Deciding the focus of this assignment has been a journey in itself! Having read about Ruscha's 'Every Building on the Sunset Strip', and how he took photographs at regular intervals, I had the idea of using time-lapse photography to record a journey to McDonalds Drive-thru. The automatic exposures would replicate the automatic process of driving to, through and away from the fast food restaurant. No matter which drive-thru that you go to, you can expect the exact same sequence.
Inspired by my 'drive-thru' project, I wanted to experiment further. I had seen how Lee Freidlander's 'America By Car' had incorporated the car's wing-mirror in each shot. I thought this would create a stronger narrative to each image, reinforcing the idea of a journey. I chose to document my Commute to work, by setting up my mobile phone on the dashboard to take a photograph every 10 seconds. The automatic process of making each exposure was intended to reflect the automatic nature of replicating the same journey on a daily basis.
However, after reading my first assignment tutor feedback again, I felt that my initial ideas didn't offer much variety in image framing. I had spent a lot of time selecting and editing each image, but each one was from an identical viewpoint. As a stand-alone piece of work, I believed that it was insufficient to fulfil all of the requirements for this assignment. Therefore I looked back through my course file and notes to find some inspiration.
Having read about the survey pioneer photographers, such as Carleton Watkins and Timothy O'Sullivan, I thought back to what it must have been like for those photographers to see at first hand these previously unknown locations. I have recently moved house, and still discovering my new locality, so I decided to go exploring with my camera.
If this was to become a journey of discovery, I wanted to produce images that didn't appear to be pre-planned. Therefore I left my DSLR at home and took my smaller Canon G7x. Despite its size, the camera still has enough manual features to ensure that I had enough influence over the photographs I wanted to take.
Although it was a new place to me, I started to think of the countless others who had made this same journey. I decided to focus on the traces of those journeys, looking for evidence of things they had left behind. This reminded me of a saying I had heard of before:
Take only photographs, leave only footprints.

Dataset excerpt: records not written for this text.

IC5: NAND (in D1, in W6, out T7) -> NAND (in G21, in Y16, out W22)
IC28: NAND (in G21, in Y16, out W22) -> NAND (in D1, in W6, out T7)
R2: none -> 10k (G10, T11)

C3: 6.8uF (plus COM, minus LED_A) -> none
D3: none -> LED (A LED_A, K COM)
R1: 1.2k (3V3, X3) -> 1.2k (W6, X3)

Unfortunately, in a few instances this wasn't the case. I photographed a number of objects that had encroached into the meadow, such as a trolley, a tyre and a skip. Maybe it was slightly naive of me to imagine entering an undiscovered, untouched landscape. Maybe I should have read Farley and Symmons Roberts (2012, p.27) view earlier, that:
We know that an unseen, untouched English landscape is a myth. We know that a long and complex interaction between constant natural processes and more recent human activity has largely formed all the landscapes we can see today, and that landscape is indivisible from the human world.

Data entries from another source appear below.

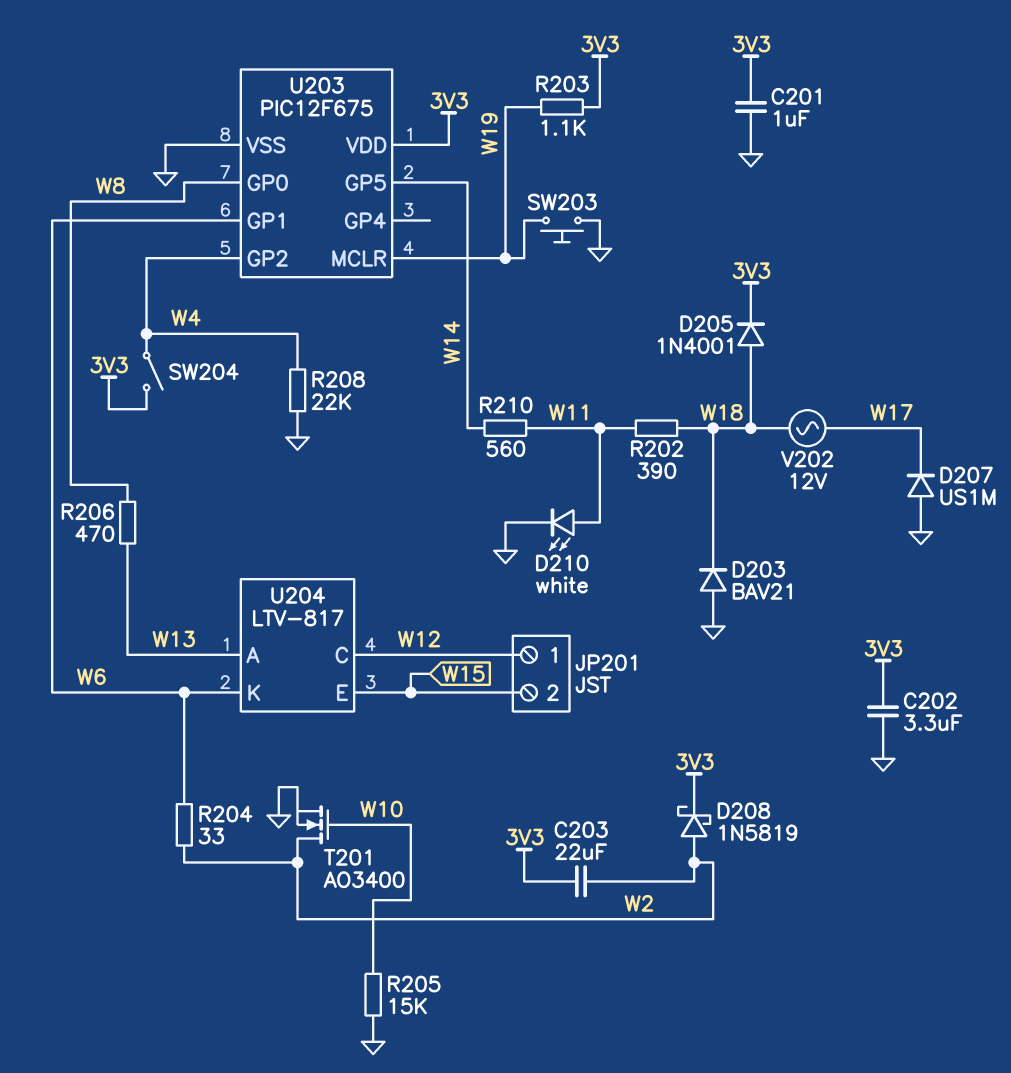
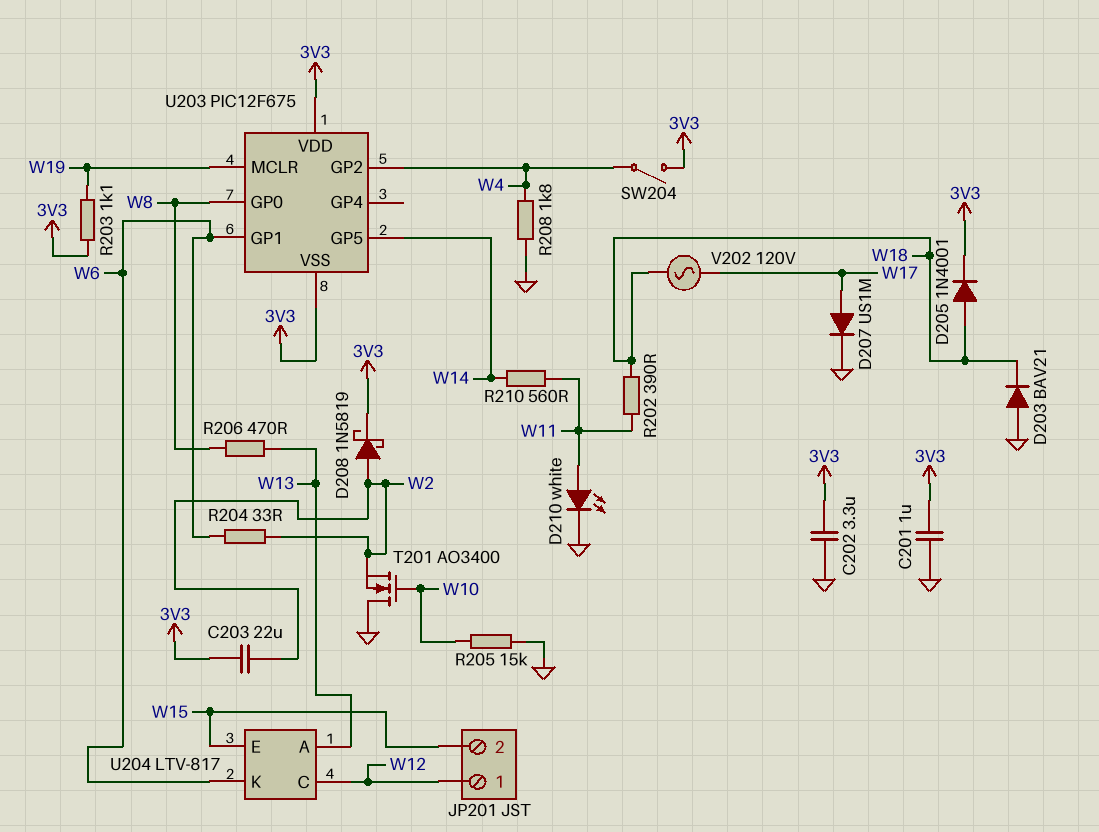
D207: diode US1M (A GND, K W17) -> diode US1M (A W17, K GND)
R208: 22k (GND, W4) -> 1.8k (GND, W4)
SW203: button (GND, W19) -> none
T201: NMOS AO3400 (G W10, D W2, S GND) -> NMOS AO3400 (G W10, D GND, S W2)
U203 pin VSS: GND -> 3V3
V202: AC 12V (W17, W18) -> AC 120V (W17, W18)

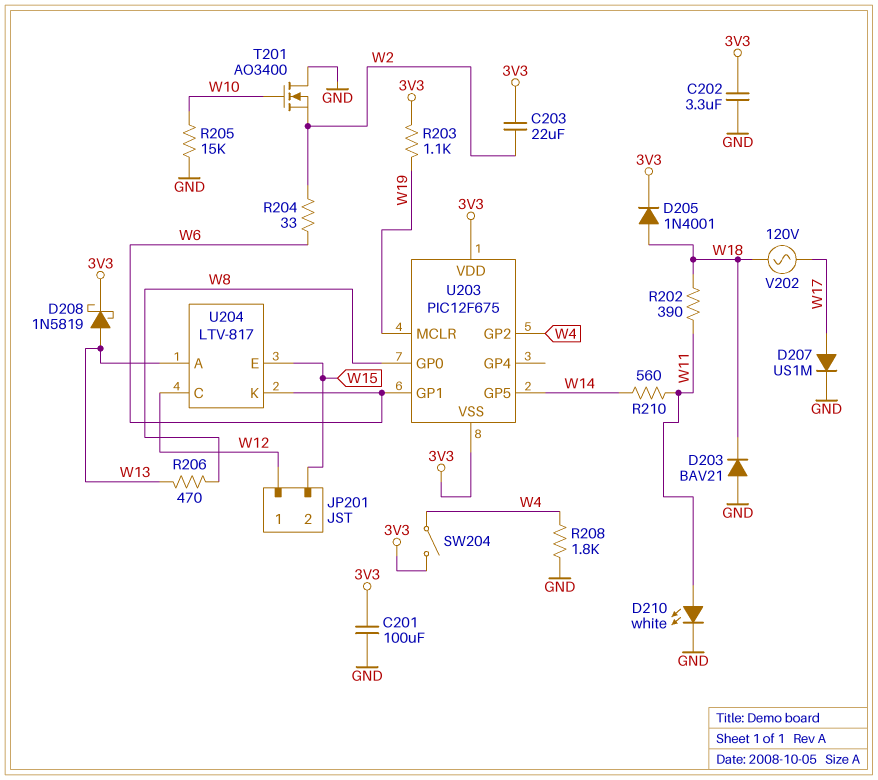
C201: 1uF (3V3, GND) -> 100uF (3V3, GND)
D208: schottky 1N5819 (A W2, K 3V3) -> schottky 1N5819 (A W13, K 3V3)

The above view once again challenged my own preconceptions of what is 'landscape'? I needed to start thinking beyond the green-belt and into urbanisation. There is a romantic picturesque view of landscape, but with the encroachment of human activity, this view is somewhat confined to the discourse of the art gallery.
Keith Arnatt's A.O.N.B (Area of Outstanding Natural Beauty) 1982-84, focusses on the marginalised areas that others tend to miss. In another series by Arnatt, Miss Grace's Lane (1986-87) the discarded rubbish bins and pot holes become a new kind of 'beauty spot'. Arnatt's images lack a human presence. The objects that they have fly-tipped have been consumed by the landscape, and are there to stay. Farley and Symmons-Roberts (2011, pp.58-59) knowledge this view by admitting that:
The edgelands become a place of forgetting, never more so than when they are used for dumping or for landfill, a place to put things out of mind on an industrial scale.

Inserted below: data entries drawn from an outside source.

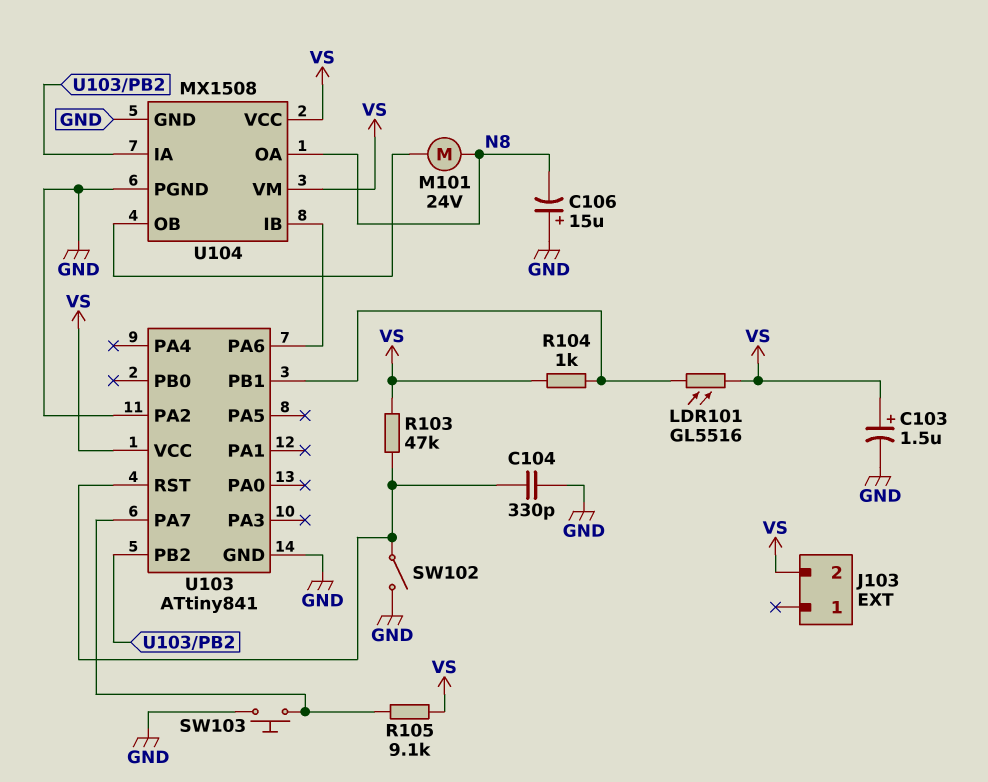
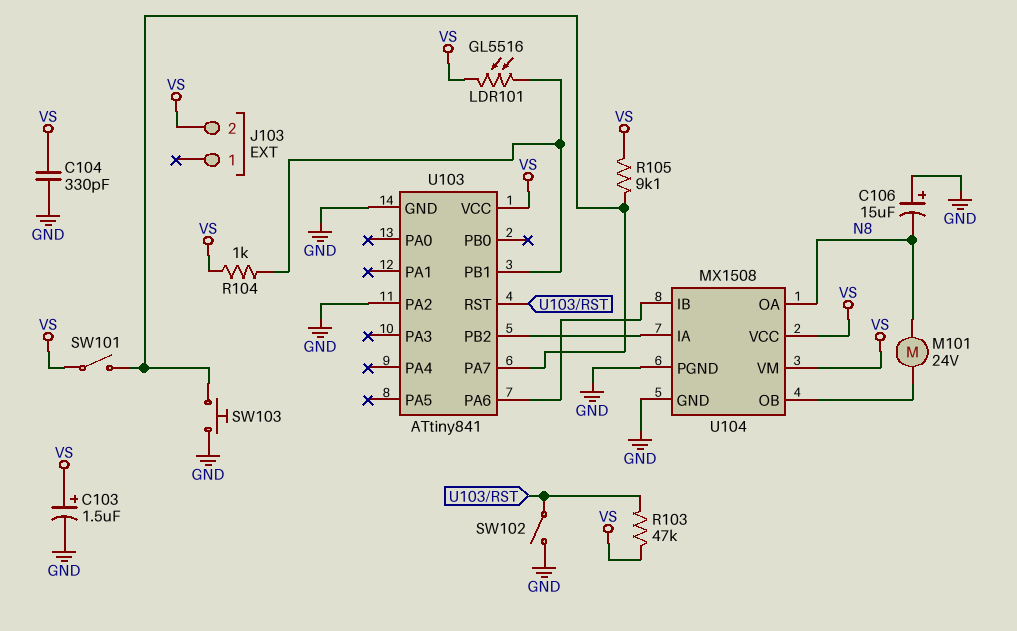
C104: 330pF (GND, U103/RST) -> 330pF (GND, VS)
SW101: none -> switch (U103/PA7, VS)

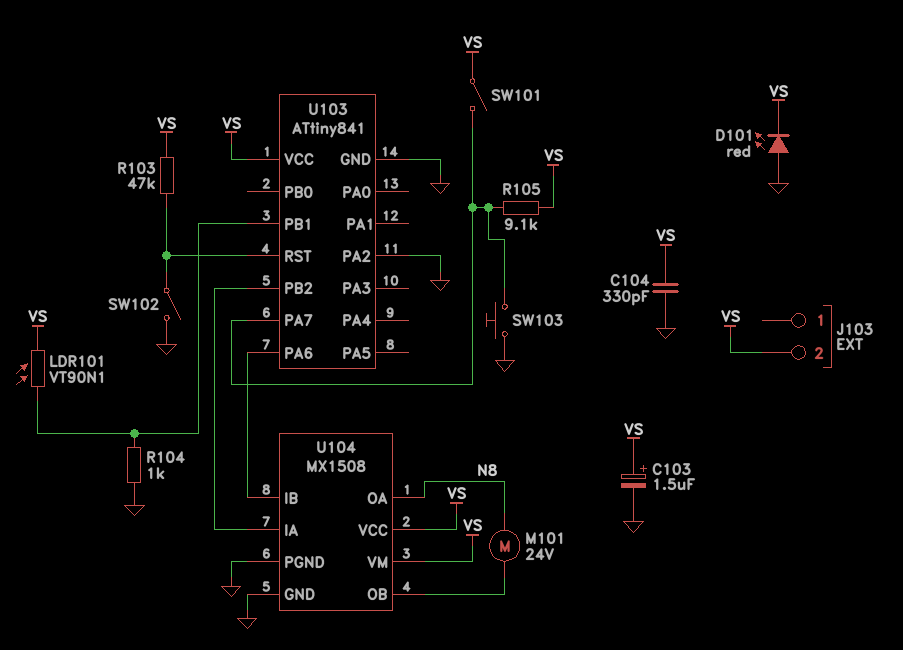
C106: 15uF (plus GND, minus N8) -> none
D101: none -> LED red (A GND, K VS)
LDR101: GL5516 (U103/PB1, VS) -> VT90N1 (U103/PB1, VS)
R104: 1k (U103/PB1, VS) -> 1k (GND, U103/PB1)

The longer I spent walking and coming across objects that were alien to the meadow, the more I realised that I was in Farley and Symmons-Roberts' 'edgeland'. This became the focus for this assignment.
Whilst researching this assignment, I came across Joel Sternfeld's 'Walking the Highline'. It documents Sternfeld's journey along along an abandoned elevated railway line in New York. It offers a contrast to the concept of Edgelands, with nature reclaiming the landscape, overgrowing across the railway line.
Having read 'Edgelands', by Farley and Symmons-Roberts (2012) I had a different perspective on how to view my journey and the work of Keith Arnatt helped me to fit my photographs into a narrative of photography. Many of Arnatt's Miss Grace's Lane photographs were taken at the 'golden hour', replicating the use of warm colours in the romantic landscapes, such as that of Samuel Palmer. I could have done something similar, choosing a different time to go on this journey and consider the use of light. Farley and Symmons-Roberts (2012, p.69) consider Arnatt's series to be ‘one of the most beautiful, sustained and overlooked explorations into our edgelands’.
Furthermore I felt that taking a smaller camera was the right decision for this assignment. It enabled me to have to move around much more and consider my viewpoint, rather than relying on zooming in and out with my lenses.
In the Guardian video 'Edgelands: Between the urban and the rural (below), Farley and Symmons-Roberts raises the possibility that these edge lands will disappear or change over time. This is something I am considering to include in my Transitions assignment.
Jason Orton and Ken Worpole's collaborative book 'The New English Landscape'. Wilson (2014) considers their work to trace:
a rich history of cultural tradition and artistic heritage, connecting social-historical contexts and patterns human settlement with the changing ecology of the region.
The images include evidence of nature reclaiming the land, such as overgrowing the metal skeletons of greenhouses.
Reading around this assignment has enabled me to understand that there is another interpretation of the picturesque, and that the beauty of landscapes can be found in the hinterland between towns and the countryside. These are places that I previously would have passed by, but now I am beginning to understand the value of paying more attention to them.
Whilst reading back through my course file, I remembered Ian Brown's series Walking the Land (2007), in which he layered 10 photographs taken on walks. I decided to create a composite image (below) of some of the photographs used in this assignment, to signify the pressure that we're putting on the environment by expanding our edgelands.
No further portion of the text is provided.